有些东西,错了就真的是错了,哪怕你用生命来赎命,也是徒然的。
水若然握着手机,思绪飘飞,炎浩翔意味深长的话语仍在耳朵回荡,她心乱蓬蓬的,不知道该去不去。
如果炎浩翔说的不假,这场演奏会将是塞克斯曼的收山之演,如果水若然不去,那她这辈子都不再有机会目睹偶像的演奏,如果她去了,那她就欠了炎浩翔一个人情,因为门票是他给的。
炎浩翔临挂电话的时候再次强调了,他不希望水若然错过这场无与伦比的演奏,而他绝不会打扰她。
时间一分一秒的流逝,转眼已经到七点四十五分,离演奏会开始还有四十五分钟,水若然仍然在踌躇不前,犹豫着。
水若然烦燥地将头埋入沙发内,闭眼那刹,她耳畔不断回荡起一曲曲韵味悠扬、耐人寻味的琴音,那声声仿若天簌之音的琴声像梦萦般紧紧地缠绕着她,最终,水若然还是打破了心中的枷锁,决心去看演奏会。
水若然打车来到国际音乐厅,此时离演会开始还有十分钟,水若然站在门口的台阶上,随目可见的情侣、夫妇恩爱亲昵地牵手往音乐厅里走,形单只影的水若然倒显几分落寞。
炎浩翔真的走了吗?水若然站在台阶上将四周扫视一遍,没有发现炎浩翔的身影,水若然的心情并没有她想象般快乐。
水若然转身想验票入场,忽然,她发现门口不远处的石柱背后,时不时总会探出一个人头,鬼鬼祟祟地往音乐厅门口瞅,仅此一眼便缩了回去,水若然心想,这个畏头缩脑的家伙该不会是炎浩翔吧?!
水若然揣着满腹好奇心,迈动步伐就往石柱走去,然而,就在她快要靠近的时候,躲在石柱后头的炎浩翔又再次探头出来,想要看看水若然有没有验票入场,结果,却对上了水若然一双闪闪发亮的剪水秋眸。
“若然,你怎么还不进去?”被水若然逮个正着,炎浩翔一点都不心虚,面不改色一派自若地问着她。
“进去吧,票在这里。

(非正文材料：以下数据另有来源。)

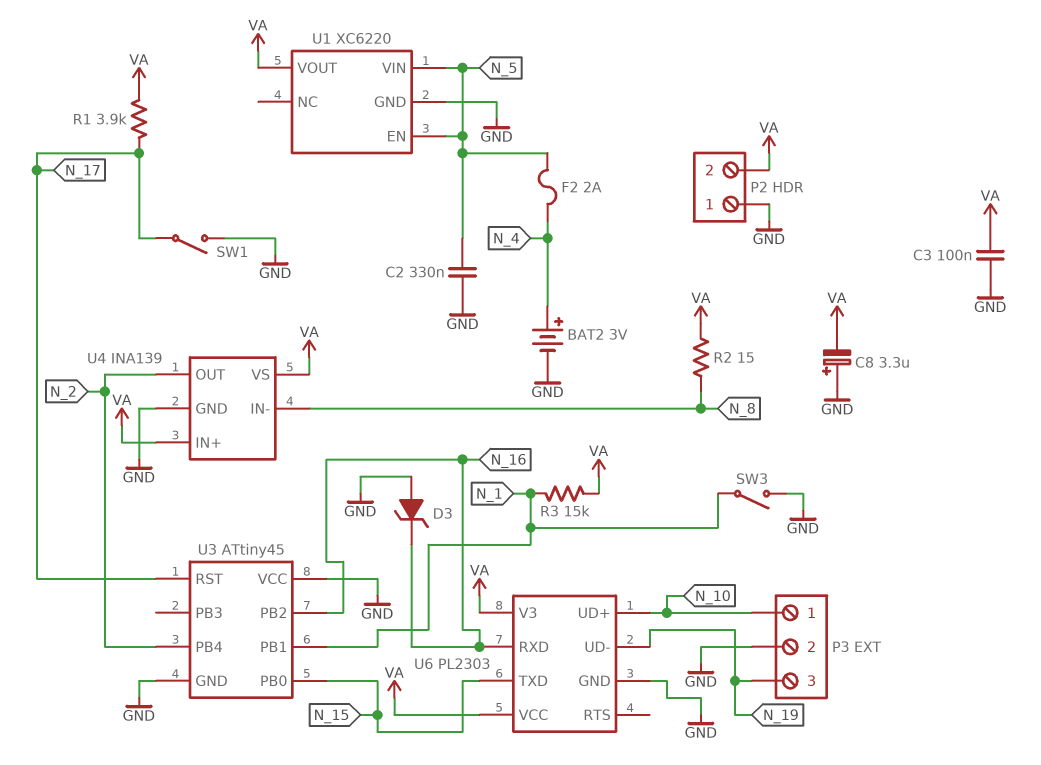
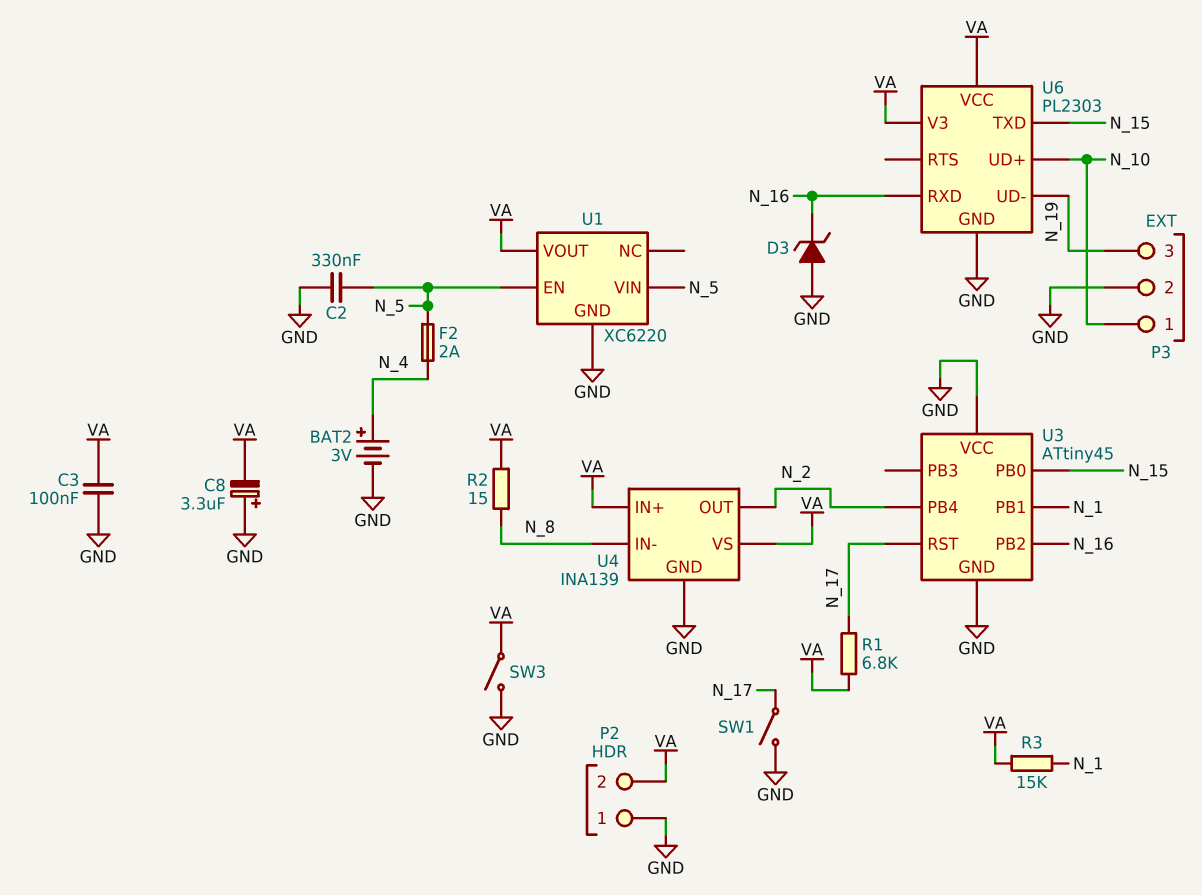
R1: 3.9k (N_17, VA) -> 6.8k (N_17, VA)
SW3: switch (GND, N_1) -> switch (GND, VA)

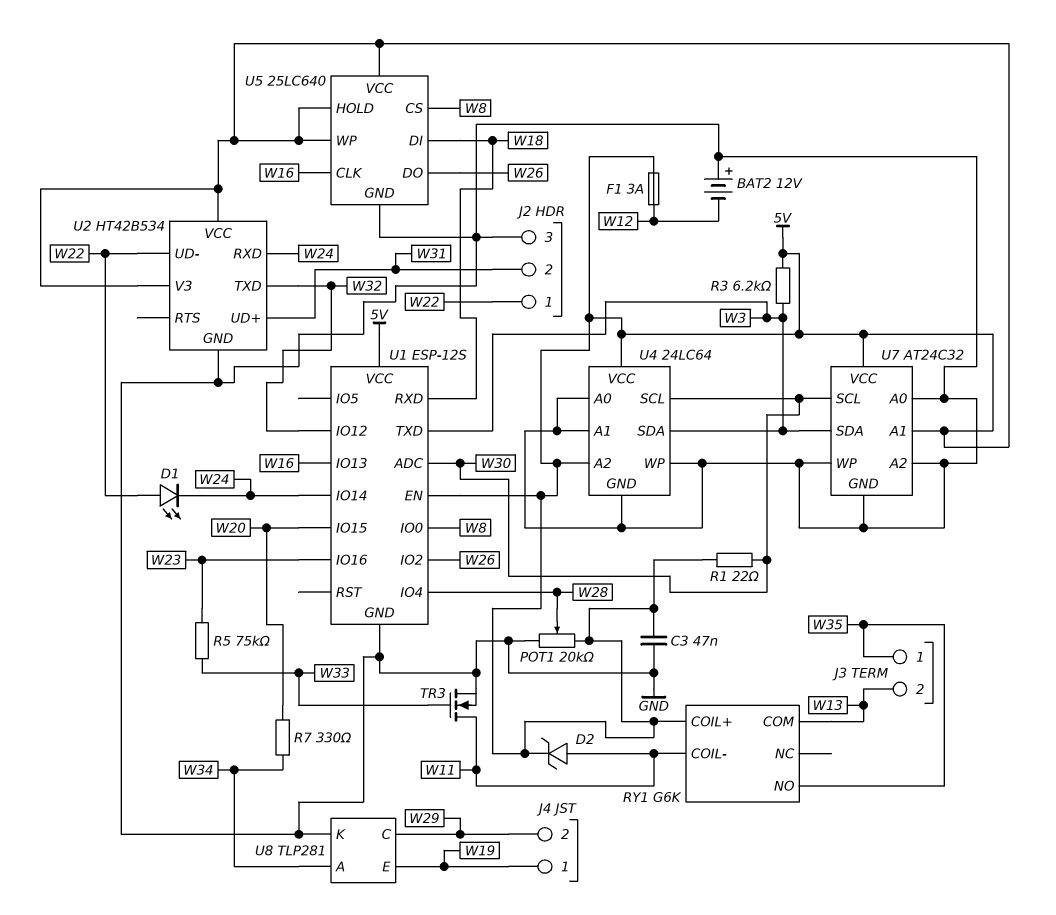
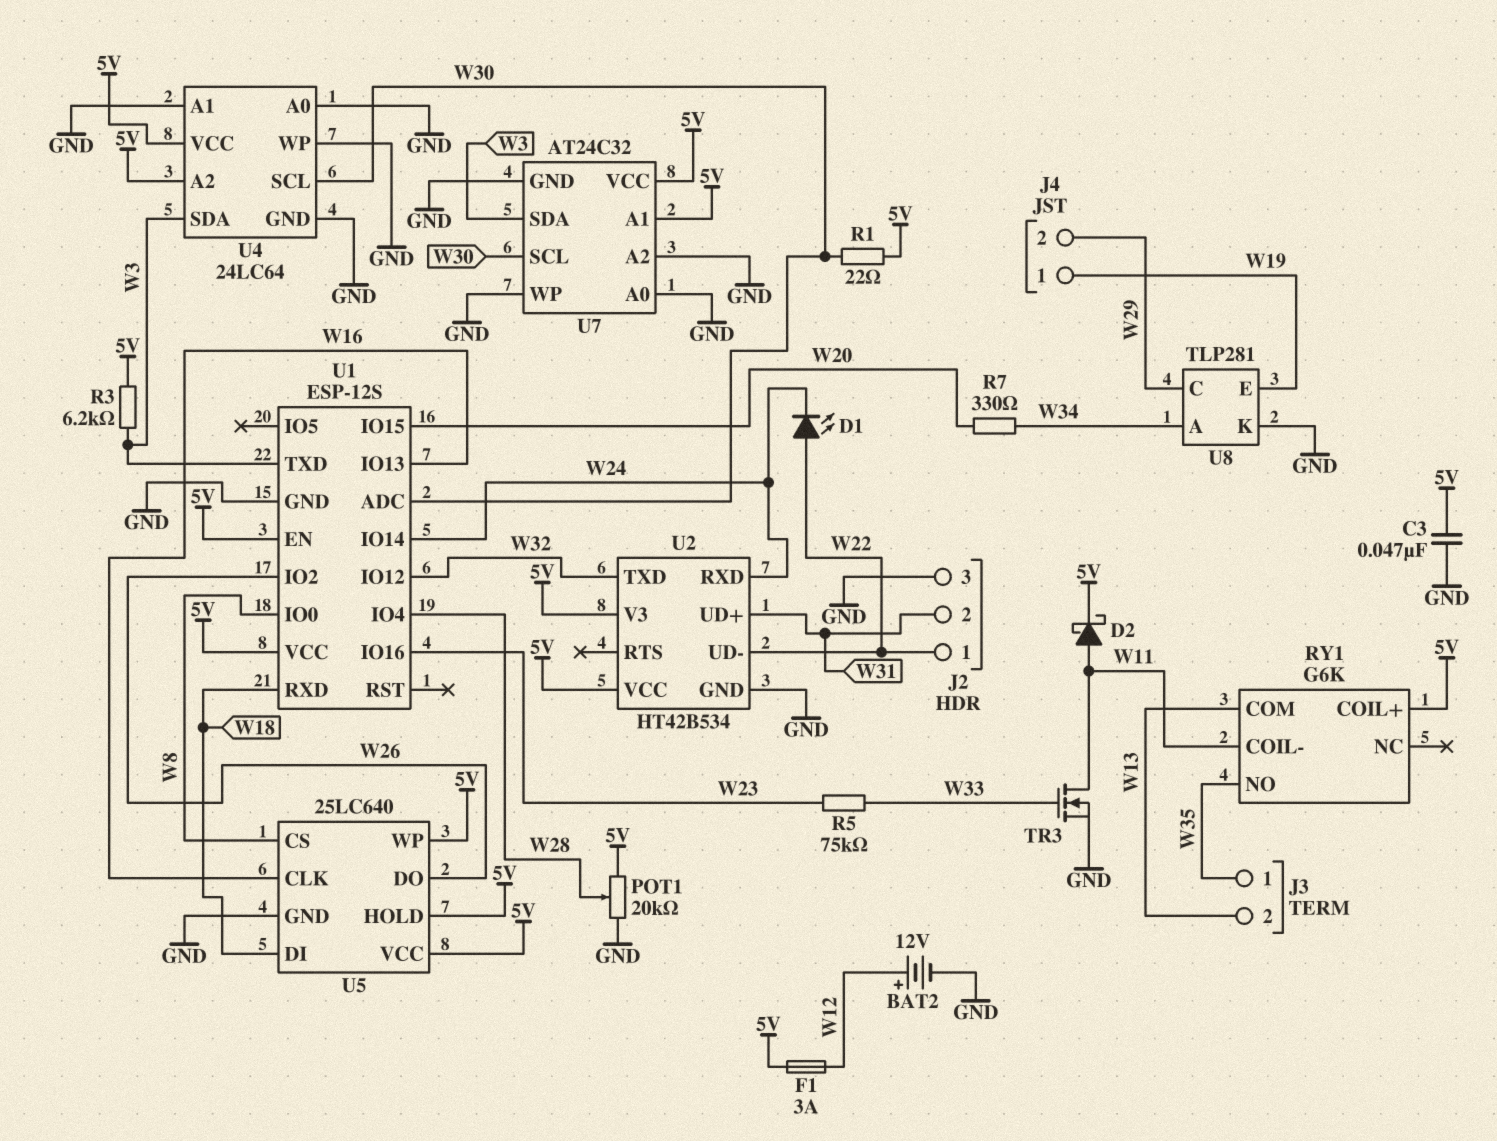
BAT2: 12V (plus GND, minus W12) -> 12V (plus W12, minus GND)
D2: zener (A W11, K 5V) -> schottky (A W11, K 5V)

”水若然把门票往他手里一塞,冷声道。
炎浩翔对竖琴情有独钟,水若然知道他心里其实非常不想错失这次机会,而水若然也不想因此而欠下他一个人情,两人一同进去看,各取所需,不拖不欠。
“好。”水若然一说完就转身,炎浩翔握紧门票赶紧迎了上去。
两人验票后首先进入音乐厅的前堂,一进去水若然即被里面独出心裁的布局、装饰风格给怔住了,第一次置身于大气磅礴的音乐厅,水若然脑中顿现一副刘姥姥进大观园的景象,她觉得自己太孤陋寡闻、见识浅显了。
“若然,塞克斯曼大师开演的场合在正厅,我们走吧。”音乐厅气宇昂扬的男人与风情万种的女人皆是十指紧扣,而炎浩翔和水若然时刻保持着一个人的距离,炎浩翔心头一痒,霸气地牵起了水若然的纤手,坦然自若地随着其它来宾一起步向正厅。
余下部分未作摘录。